Configuration #2 - Equatorial

This configuration was a development of Configuration #1 (HI observations) - but was never used operationally as the benefit from sidereal motion tracking was considered not sufficient enough to warrant the extra complexity. This is brought about by the limited view of the sky here at HawkRAO due to extensive tree coverage at the observatory site.

True Equatorial Mount

The following are details of converting the 'polar mount' of the satellite dish into a true equatorial mount.

TVRO Polar Mount

The mount supplied with the 3 m TVRO dish is called a 'polar mount' - a name, presumably, derived from the need to align the rotation axis of the mount to either the north or south celestial poles (depending on the location of the dish north or south of the equator respectively). The mount is designed to allow the dish to be moved (by the actuator) around the axis to point the antenna at various satellites placed in a circle above the equator in the Clarke Belt. The rough diagram below shows the original intent of the 'polar mount'.

NOTE: there is a typo in both the following diagrams: 34.5° should be 33.5°.

The normal TVRO satellite configuration involves aligning the rotation axis with the north or south celestial pole. If you live on the equator the rotation axis is simply horizontal (elevation = 0°), azimuth due north/south and that would be the end of it as the satellites are overhead in an arc and the dish pointing direction is at right angles to the rotation axis. However, if you live north or south of the equator two adjustments to that simple case are needed.

First, the rotation axis would need to be elevated by the same angle as the local latitude and the azimuth, once again, north for the northern hemisphere, and south for the southern hemisphere.

Second, an offset adjustment needs to be made because of the 'parallax error' at different receiving latitudes due to the satellites' distance (35,790km) being a relatively small multiple of the Earth's radius. If the satellites were millions of kilometres away then no offset would be required. For receiving locations south of the equator the offset kicks the dish north to point at the satellites, while for south locations the kick is to the south. See the green detail in the above diagram. This offset is provided by the threaded rod mounting point - 0° for equatorial latitudes and a maximum of 10° at polar latitudes.

Equatorial Mount Pointing to Vela

At the latitude of HawkRAO (33.5°S), the required offset for the Vela Pulsar is in the opposite direction to the offset for TVRO satellites. The required offset magnitude is 45.18° as shown in red in the " 'Polar Mount' Configurations" diagram above. The basic arrangement for a true equatorial mount is shown below…

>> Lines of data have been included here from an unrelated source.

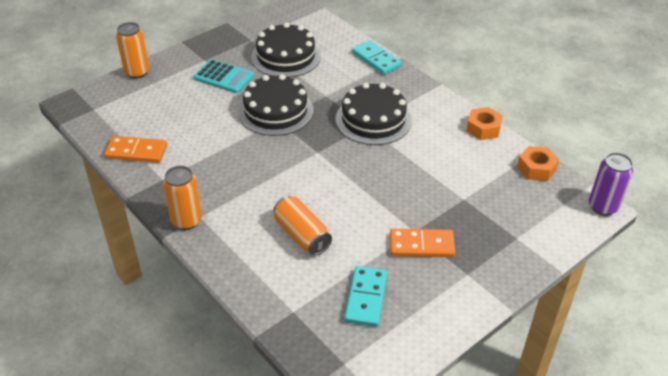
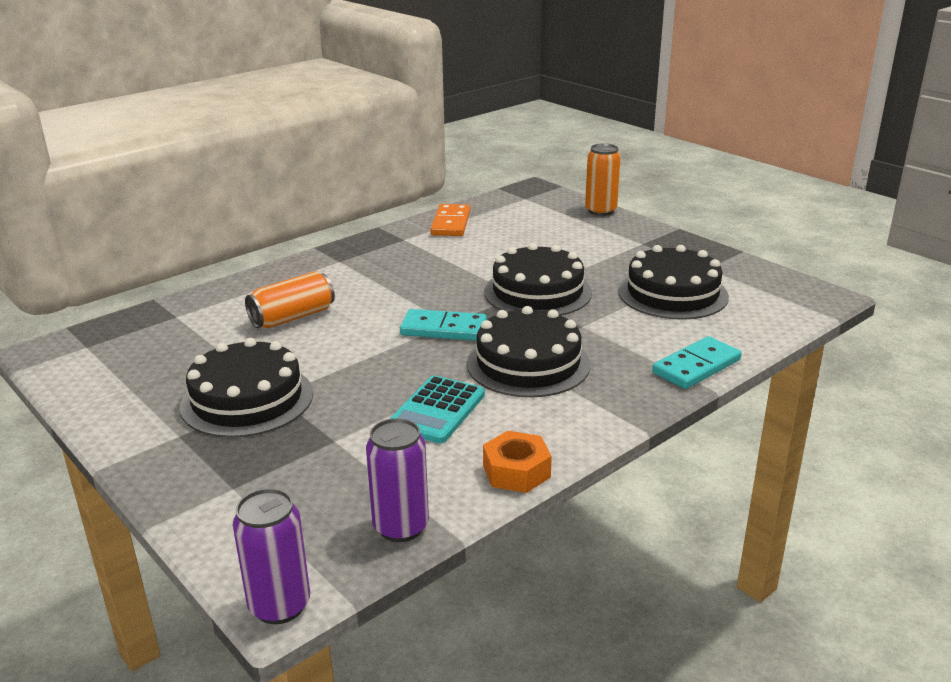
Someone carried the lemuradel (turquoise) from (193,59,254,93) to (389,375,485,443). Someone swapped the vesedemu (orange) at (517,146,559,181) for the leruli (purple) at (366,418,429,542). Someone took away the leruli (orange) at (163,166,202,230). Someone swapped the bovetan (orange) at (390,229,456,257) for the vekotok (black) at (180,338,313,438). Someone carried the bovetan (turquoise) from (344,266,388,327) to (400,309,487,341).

The dish would need to be jacked up around pivot point 'A' by the grey bar ('B-C') by 45°, the declination of Vela. The offset adjustment threaded rod at point 'A' is normally used when pointing at satellites to provide an offset to the dish needed compensate for the relative closeness of the satellites - i.e., they are not exactly at declination 0°. This adjustment can conveniently be used to allow trimming of the declination pointing of the dish to account for small deviations of the antenna beam from the measured physical orientation of the dish.

Taking some measurements and drawing a rather busy diagram below allows the calculation of the length of the 'jack up' extension bar.

The threaded 'TVRO offset' rod can now be used to trim the declination around 45°S with a range of about ±5° to compensate for any smallish skew of the beamwidth which may occur. In the diagram the threaded rod has been set to the middle of its range. The calculated distance between the mounting holes for the 'jack up' extension bar (attached to points 'B' and 'C') is 291 mm.

NOTE: a typo was made in the drawings. An angle of 34.5° was marked - whereas it should have been 33.5°.

This 'jacked-up' mounting arrangement was, to use a technical term, a bit 'wobbly'. To stabilise the mounting on the extension bar two turnbuckles plus D-buckles were used to triangulate the mounting ring and the base of the extension bar as shown below.

Equatorial, or polar mounts, are not common amongst radio telescopes - especially large ones (the Green Bank 42m is one of the few). Probably the largest number of examples would be found in small amateur radio telescopes which are converted TVRO polar mounts (like the one being described here) or, for very small antennas, converted optical astronomy telescope mounts.

The next task is attaching a linear actuator (TV satellite actuators are fine as they have a pulse output to keep track of the movement of the actuator arm. The actuator is attached to the standard mounting point.

The upper mounting point attachment also had to be modified due to the dish being jacked up at 45° from its usual TVRO position...

Epilogue

Further development was terminated as the extra complexity required to add declination pointing to sidereal tracking was considered too complex for the benefit received.